The South African musician Nakhane has a ritual. Every time they make an album, they first write a manifesto - a kind of sonic road map for the music. For their last album in 2018, the sound was almost rococo.

NAKHANE: Everything was so ornate and so hyperfeminine - curlicues and winding, you know, calligraphy, etc., etc.

(SOUNDBITE OF SONG, "SWEET THING")

NAKHANE: (Vocalizing).

ADRIAN FLORIDO, HOST:

And so five years later, Nakhane wrote a very different manifesto for their new album, "Bastard Jargon."

NAKHANE: I wanted there to be less beauty. The word that I kept on using over and over again was rude.

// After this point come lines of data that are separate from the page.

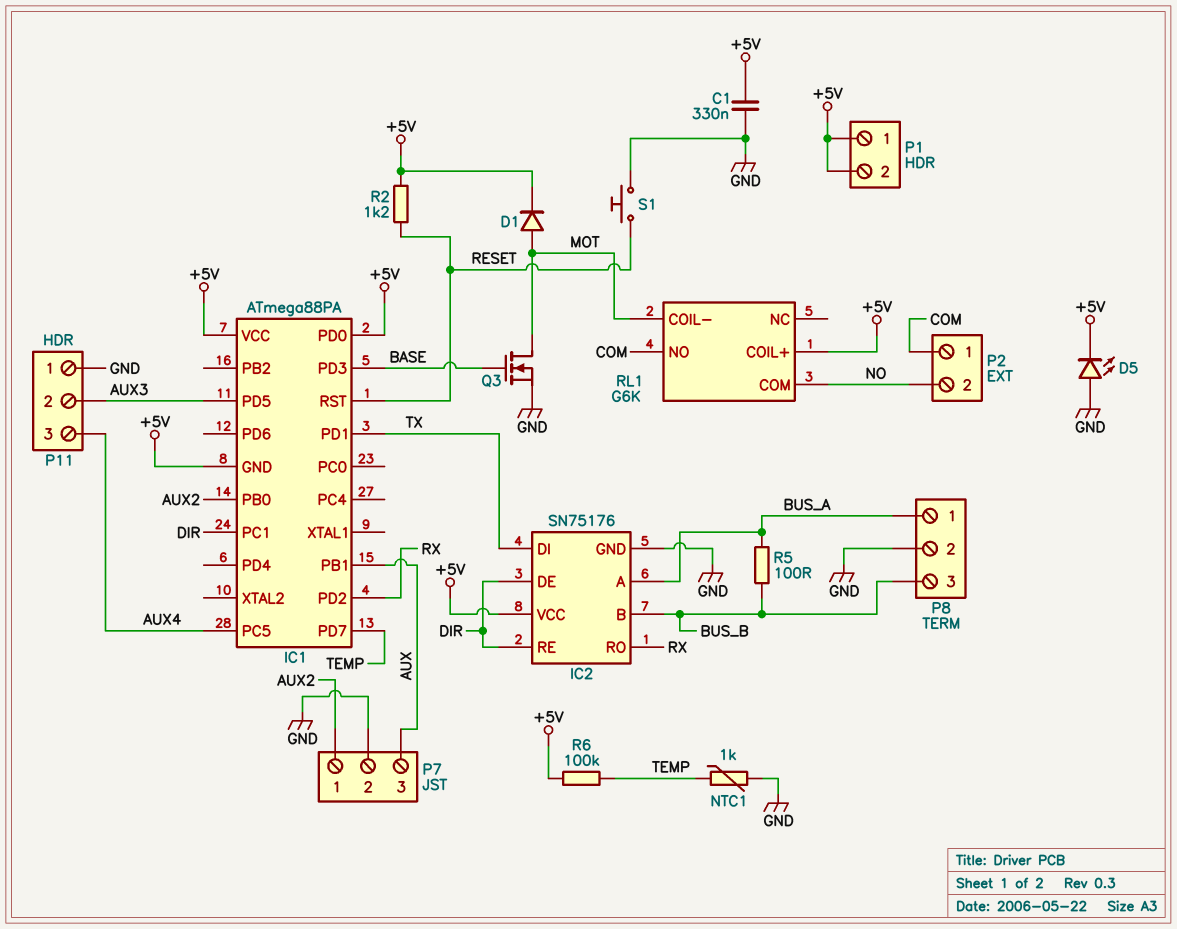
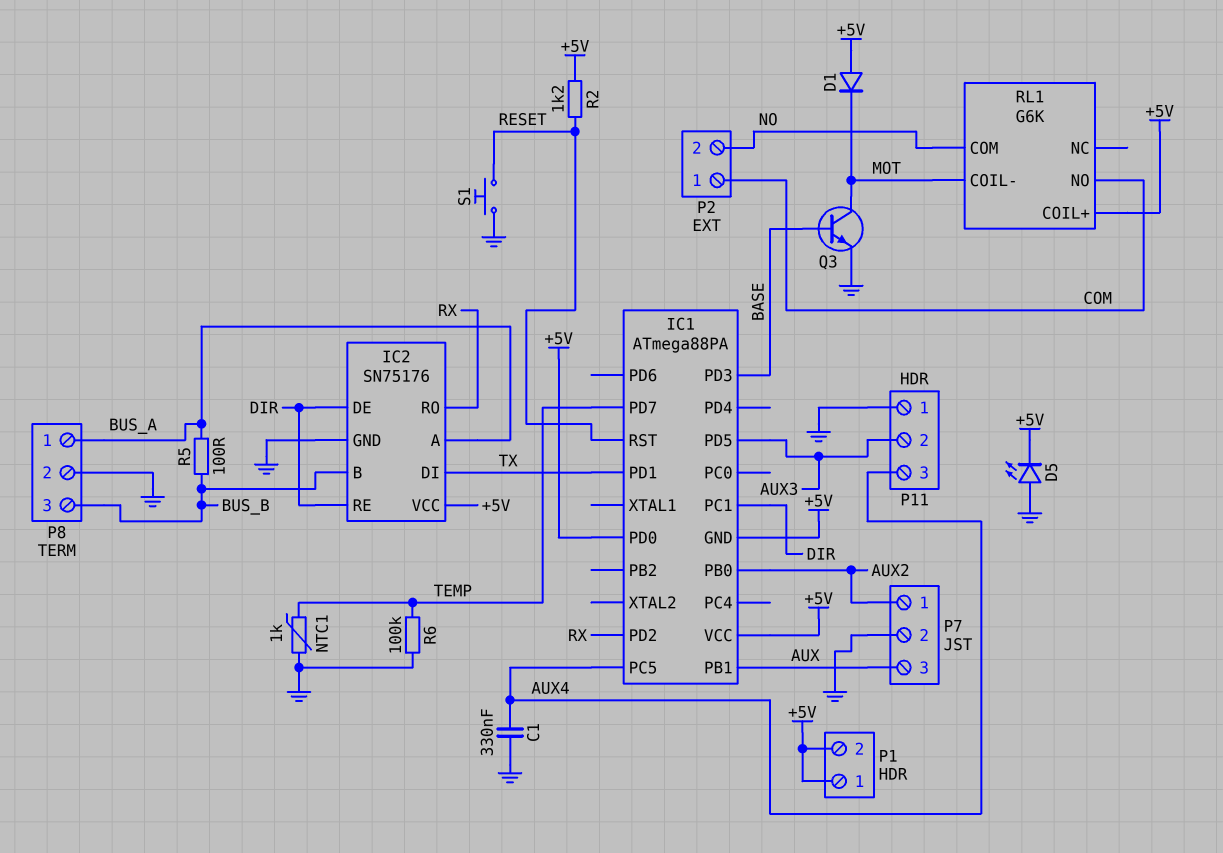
C1: 330nF (+5V, GND) -> 330nF (AUX4, GND)
D1: diode (A MOT, K +5V) -> diode (A +5V, K MOT)
Q3: NMOS (G BASE, D MOT, S GND) -> NPN (B BASE, C MOT, E GND)
R6: 100k (+5V, TEMP) -> 100k (GND, TEMP)

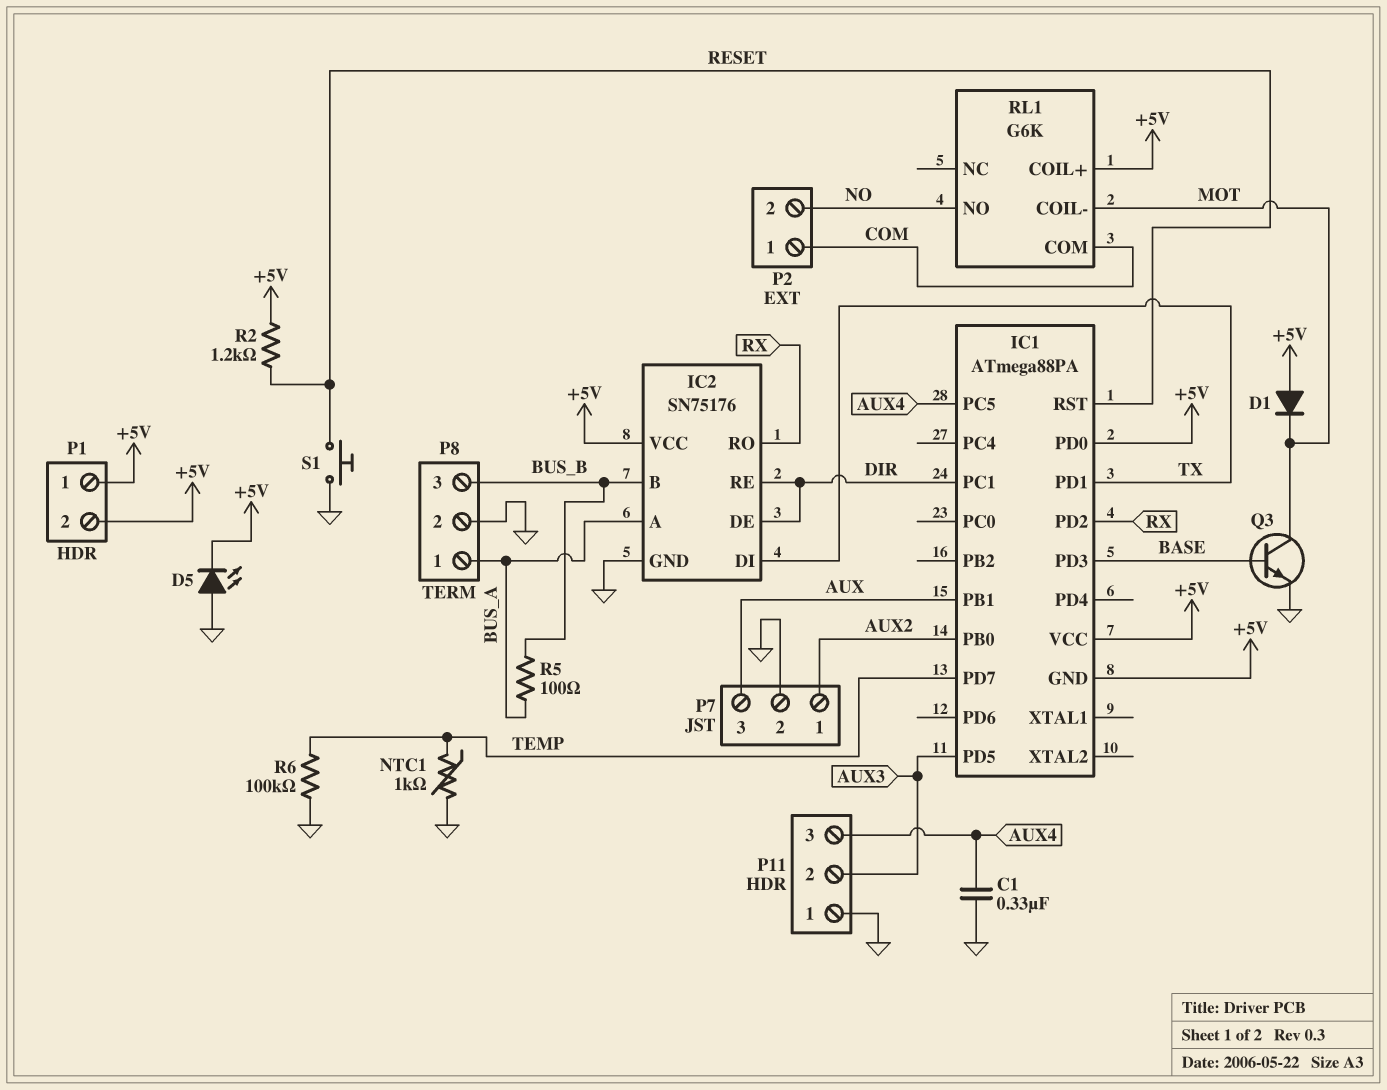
RL1 pin COM: NO -> COM
RL1 pin NO: COM -> NO

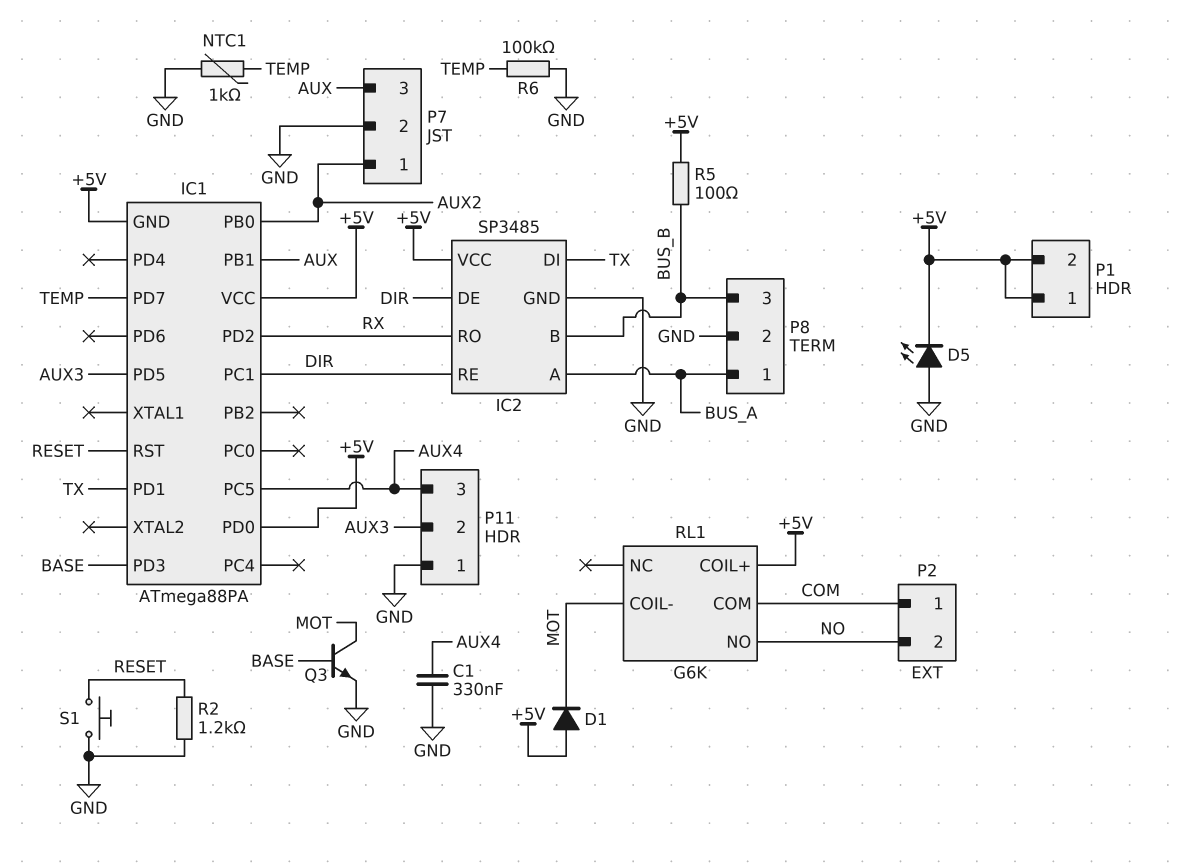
IC2: SN75176 -> SP3485
R2: 1.2k (+5V, RESET) -> 1.2k (GND, RESET)
R5: 100 (BUS_A, BUS_B) -> 100 (+5V, BUS_B)

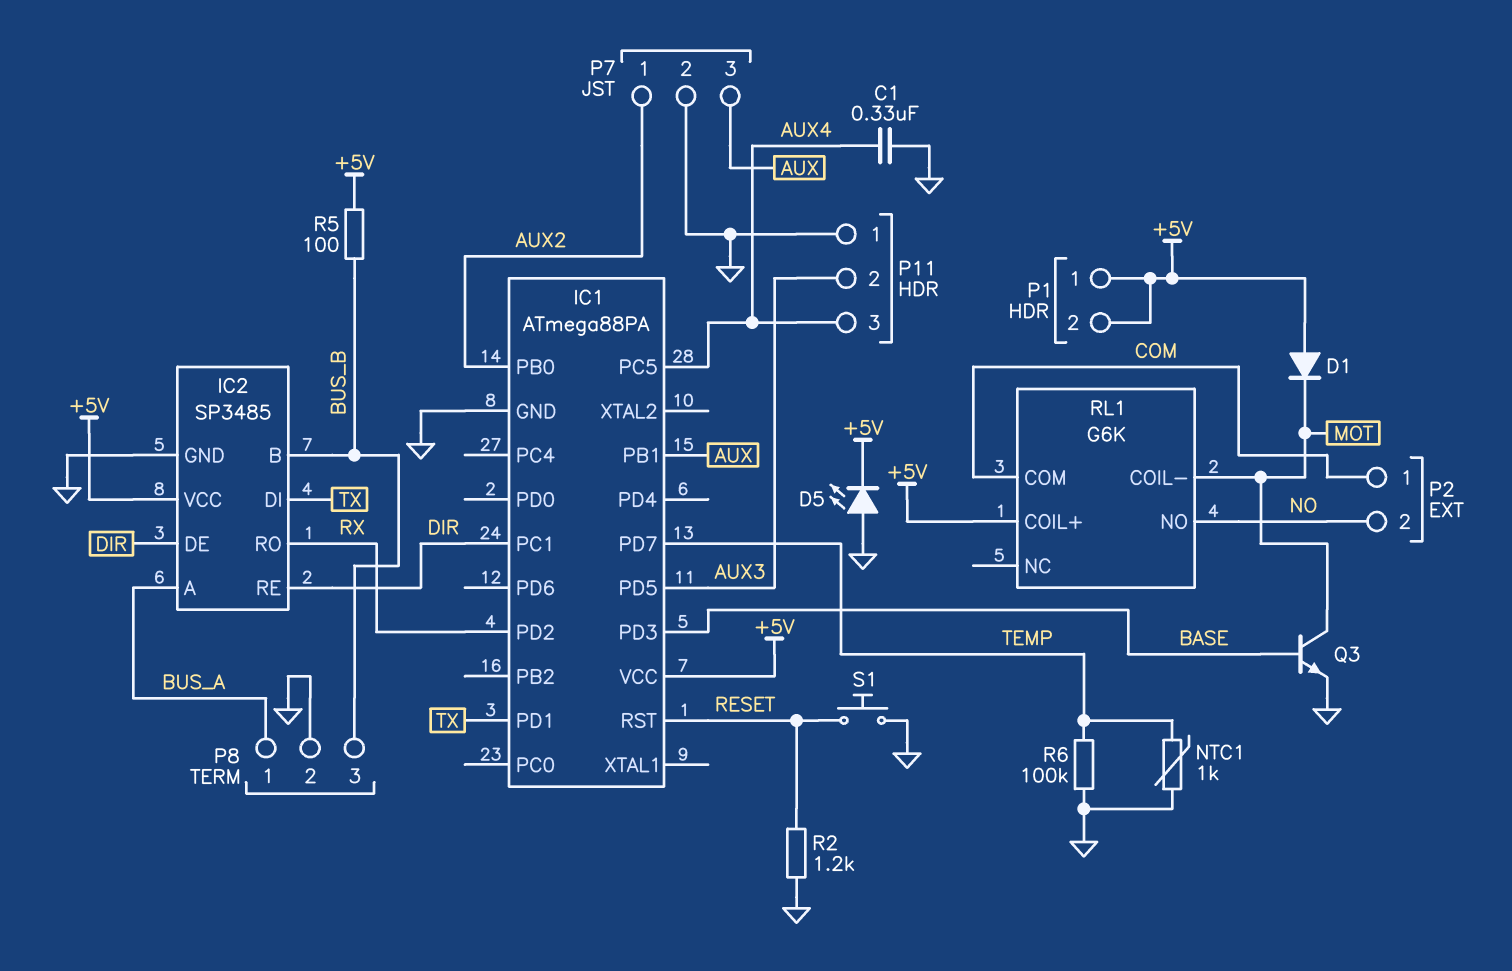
IC1 pin GND: +5V -> GND
IC1 pin PD0: +5V -> none

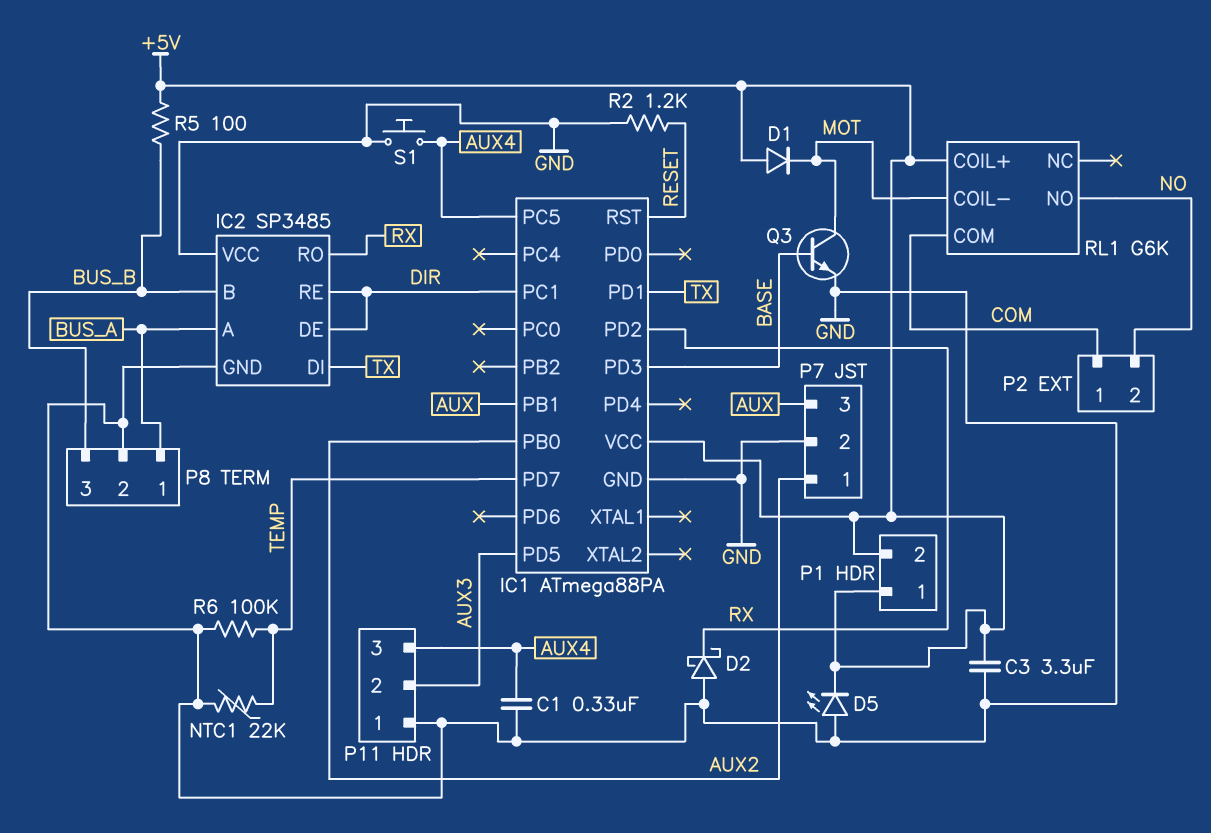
C3: none -> 3.3uF (+5V, GND)
D2: none -> schottky (A GND, K RX)
IC2 pin VCC: +5V -> GND
NTC1: 1k (GND, TEMP) -> 22k (GND, TEMP)
S1: button (GND, RESET) -> button (AUX4, GND)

I wanted to make something that was ruder...

(SOUNDBITE OF NAKHANE SONG, "TELL ME YOUR POLITIK (FEAT. MOONCHILD SANELLY AND NILE RODGERS)")

NAKHANE: ...Something a little bit more oozy...

(SOUNDBITE OF NAKHANE SONG, "TELL ME YOUR POLITIK (FEAT. MOONCHILD SANELLY AND NILE RODGERS)")

NAKHANE: ...Something a little bit more like mmm, mmm, like, licking of the fingers; like, oh, this is a really sexy time.

(SOUNDBITE OF NAKHANE SONG, "TELL ME YOUR POLITIK (FEAT. MOONCHILD SANELLY AND NILE RODGERS)")

FLORIDO: In other words, a sex album or, as Nakhane calls it, an existential sex album. And there will be a frank discussion about that in this story.

SHAPIRO: It's percussive and made for the dance floor, but it also probes deep cultural and political questions through the music. Take the song, "Tell Me Your Politik."

(SOUNDBITE OF SONG, "TELL ME YOUR POLITIK (FEAT. MOONCHILD SANELLY AND NILE RODGERS)")

NAKHANE: (Singing) Kiss me if you want to. I wouldn't say no.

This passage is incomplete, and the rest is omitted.